Je n’ai pas de modestie ! Voilà mon grand défaut. Que suis-je ? […]
Je suis vilain, maladroit, malpropre, sans éducation mondaine.
Je suis irritable, j’ennuie les gens, je suis prétentieux, je n’ai aucune patience (un intolérant [en français dans le texte]), et j’ai honte comme un enfant.
Je suis presque inculte. Ce que je sais, je l’ai débrouillé tout seul, par bribes, sans lien, sans méthode, et si peu.
Je n’ai pas de tempérance, je suis indécis, inconstant, sottement vaniteux, et emporté comme tous les gens dépourvus de caractère. Je ne suis pas courageux. Je suis négligent dans la vie et si paresseux que l’oisiveté m’est devenue une habitude presque insurmontable.
Je suis intelligent, mais mon intelligence n’a jamais encore été sérieusement mise à l’épreuve dans quelque domaine que ce soit. Je n’ai ni esprit pratique, ni intelligence sociale, ni le sens des affaire.
Je suis honnête, c’est-à-dire que j’aime faire le bien […] mais il y a des choses que je préfère au bien – la gloire.
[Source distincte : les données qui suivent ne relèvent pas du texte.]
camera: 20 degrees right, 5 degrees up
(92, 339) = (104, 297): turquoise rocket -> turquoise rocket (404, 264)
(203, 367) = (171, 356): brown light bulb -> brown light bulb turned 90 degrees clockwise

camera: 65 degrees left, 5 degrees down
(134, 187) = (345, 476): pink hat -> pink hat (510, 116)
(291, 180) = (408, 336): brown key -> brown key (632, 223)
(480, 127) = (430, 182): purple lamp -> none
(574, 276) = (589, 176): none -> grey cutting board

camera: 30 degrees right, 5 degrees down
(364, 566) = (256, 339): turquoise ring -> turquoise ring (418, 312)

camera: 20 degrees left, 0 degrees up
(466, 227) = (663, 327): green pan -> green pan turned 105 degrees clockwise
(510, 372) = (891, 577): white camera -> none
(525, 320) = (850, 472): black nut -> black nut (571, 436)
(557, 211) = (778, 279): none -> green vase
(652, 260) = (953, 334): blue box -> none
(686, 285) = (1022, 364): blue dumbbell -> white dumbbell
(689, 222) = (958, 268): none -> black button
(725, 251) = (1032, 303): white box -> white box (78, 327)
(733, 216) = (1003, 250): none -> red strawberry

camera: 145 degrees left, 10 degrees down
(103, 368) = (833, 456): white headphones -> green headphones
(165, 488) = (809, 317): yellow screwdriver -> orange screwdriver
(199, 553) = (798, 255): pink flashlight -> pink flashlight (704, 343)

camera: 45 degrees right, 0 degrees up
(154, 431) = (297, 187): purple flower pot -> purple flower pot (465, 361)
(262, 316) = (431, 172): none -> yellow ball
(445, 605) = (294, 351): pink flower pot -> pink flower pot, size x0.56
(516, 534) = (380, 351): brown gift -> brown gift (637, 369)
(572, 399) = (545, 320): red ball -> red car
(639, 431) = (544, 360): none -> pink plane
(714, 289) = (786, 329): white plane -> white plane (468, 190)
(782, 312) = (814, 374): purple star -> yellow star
L’enjeu est de se connaître soi-même. Voilà l’endroit d’où il part. Voilà ce qu’il veut quitter, précisément en se fixant des règles. Voilà qui suffirait à répondre à la question posée ci-dessus, à distance, depuis un autre pays et un autre temps, par Rilke : Creuse en toi jusqu’à trouver la raison la plus profonde qui te commande d’écrire

Ensuite, Tolstoï écrira Guerre et Paix, Anna Karénine, La Mort d’Ivan Illitch.